Pen pals are the window to another country for Spokane Valley fourth-graders who are learning what life is like for children their age in the West African country of Ghana.
The third delivery of handwritten letters arrived from the Future Academy this week, each one addressed to one of Judy Rasmussen’s students at Adams Elementary.
They’ve been writing letters since the beginning of the school year, Rasmussen said. The Adams students also raise money for their pen pals’ school. This year they raised $500 through their Buck-a-Book sale.
That cash helped build wood classroom doors for the Ghanaian school. In prior years, the fundraiser helped build tables in the cafeteria and purchase six used computers for the school.
“I think it’s surprising for them that not everybody lives like we do,” Rasmussen said.
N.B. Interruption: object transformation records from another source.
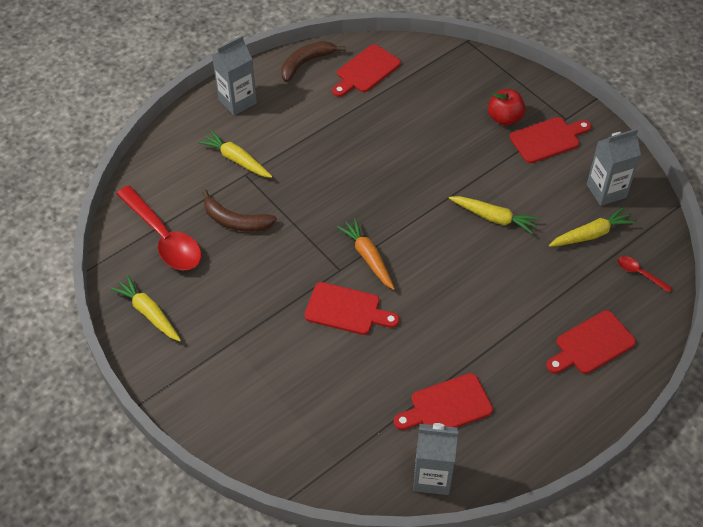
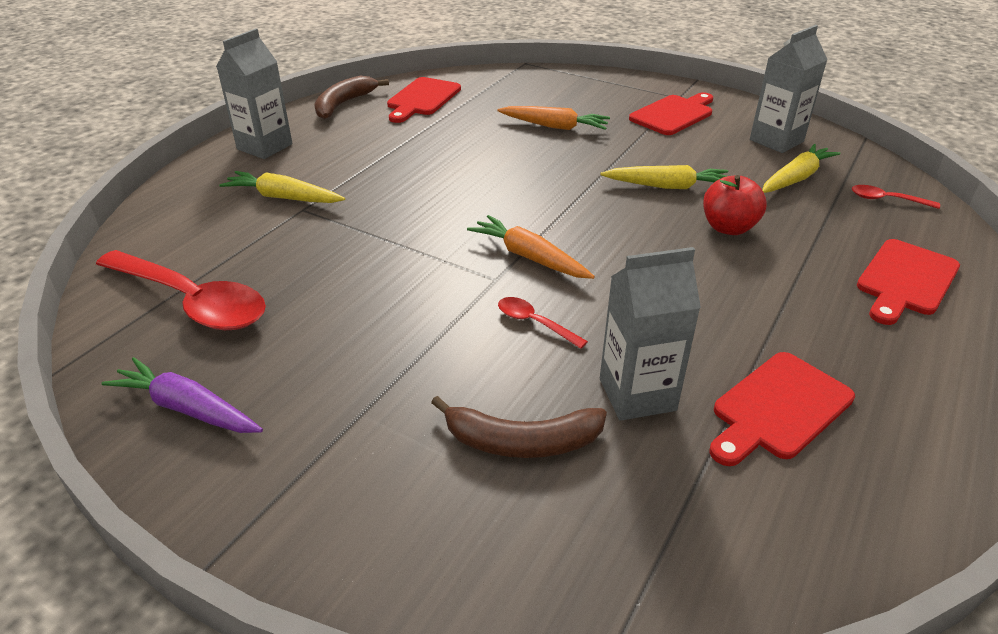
camera: 20 degrees left, 15 degrees down
(149, 313) = (187, 408): yellow carrot -> purple carrot
(235, 221) = (306, 259): brown banana -> brown banana (521, 441)
(346, 310) = (534, 323): red cutting board -> red spoon
(432, 476) = (843, 527): grey carton -> grey carton (637, 394)
(449, 130) = (554, 126): none -> orange carrot
(504, 118) = (611, 107): red apple -> red apple (728, 228)

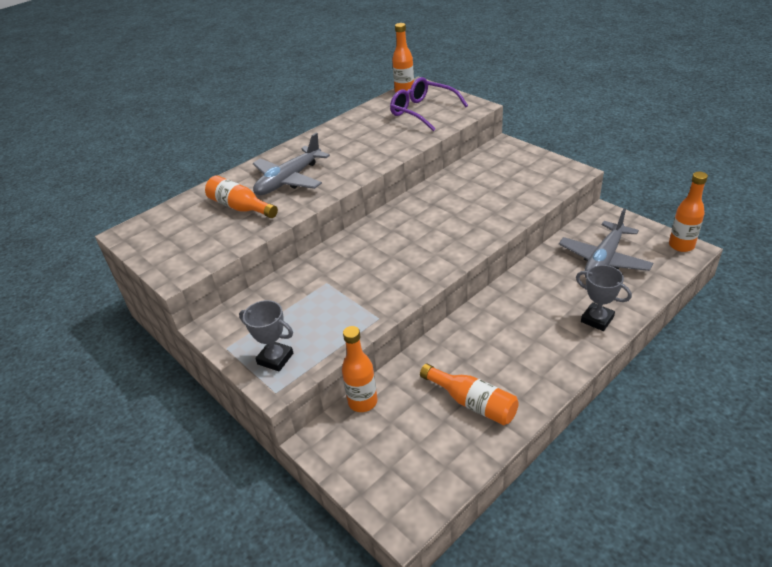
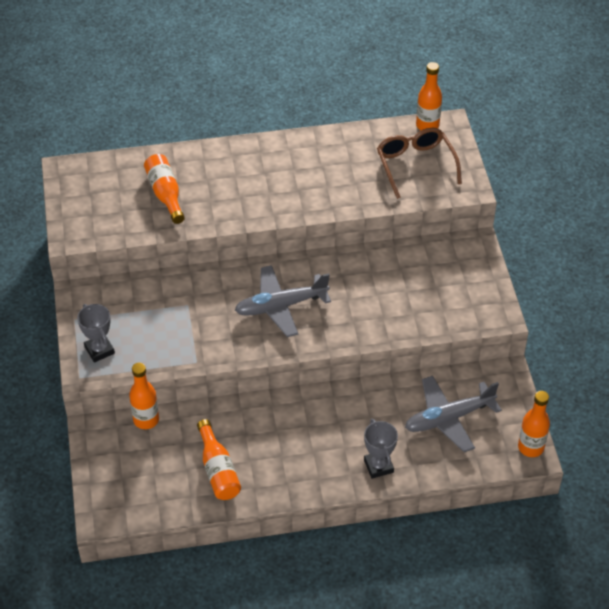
camera: 30 degrees right, 10 degrees up
(289, 180) = (226, 185): grey plane -> grey plane (280, 306)
(423, 111) = (415, 165): purple glasses -> brown glasses

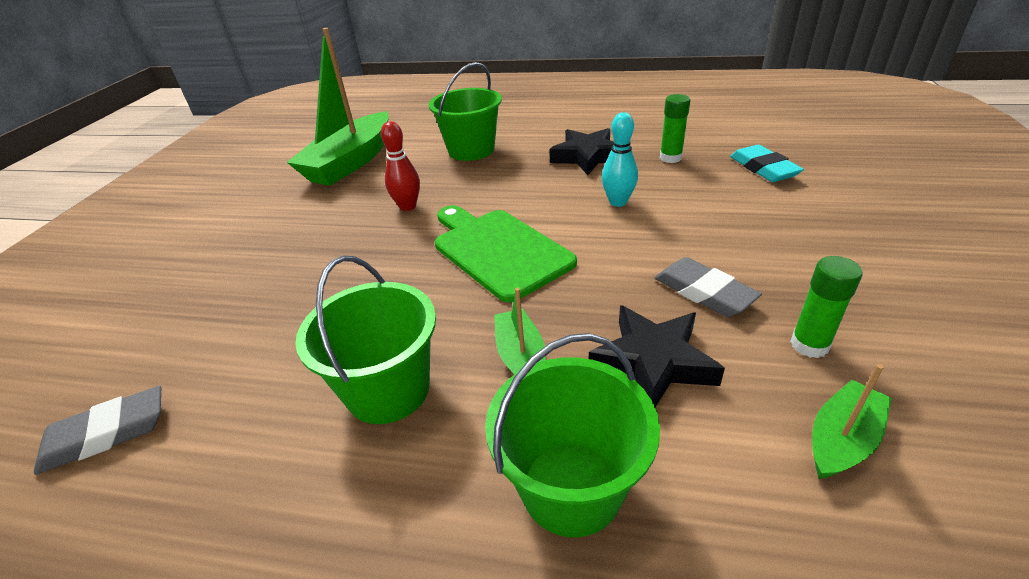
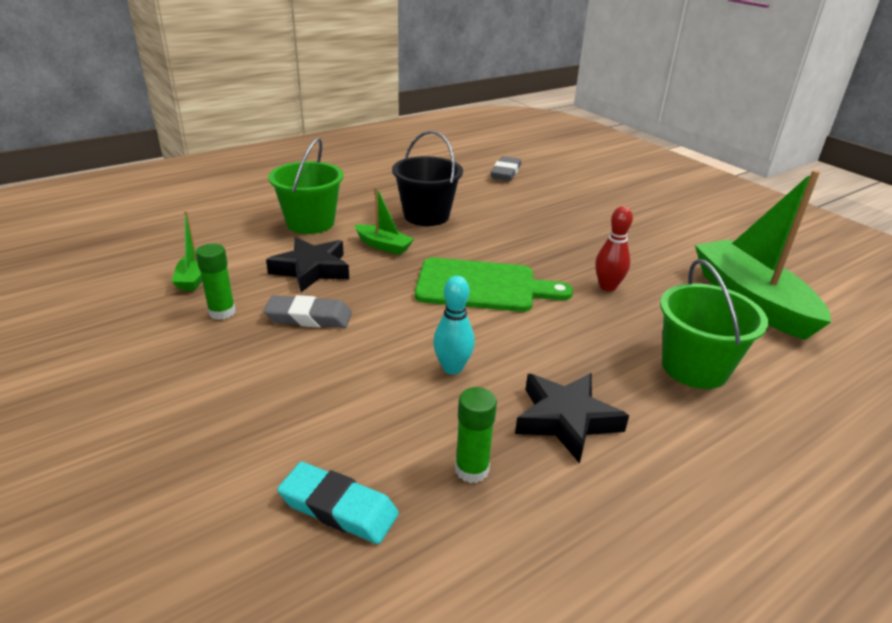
camera: 130 degrees right, 5 degrees down
(388, 390) = (426, 215): green bucket -> black bucket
The nonprofit school located near the city of Kumasi has about 400 students, according to its website.
Rasmussen passed out letters Wednesday before lunch.
Jessica Bischoff, 9, found a quiet spot to whisper her pen pal’s words out loud.
“I just like knowing what’s happening with how my pen pal is doing,” Jessica said. “It sounds like she has some fun out there too, and she enjoys learning a lot.”
In the recent round of letters, composed by the Ghanaian students around the holidays, traditions and family were the highlights. One pen pal enjoys the popular Ghanaian dish fufu and groundnut soup. Others write about favorite hobbies and football, which Rasmussen reminds her students, is also known as soccer.
The two classes have used Skype to meet face-to-face.
“One of the things I think is very important for them to understand is the appreciation for our pen pals to have an education because they have to work so hard to get an education,” Rasmussen said. “They don’t have any supplies and a lot of them don’t have schools in their villages.”
Rasmussen has been working with the academy for about six years to build a pen pal program and help their education through fundraisers. Another fourth-grade classroom has since joined the project. Scott Marlow’s students also write letters and participate in the fundraiser.
“It doesn’t matter how old you are, but I think we realized through this program that anybody can find somebody who needs something and at any age you can find a way to help,” Rasmussen said.
Before her students could head to lunch, she prompted them to write down at least one question they could ask their pen pal to start their own letter.
On the other side of the world, there’s another child waiting for their pen pal to write back.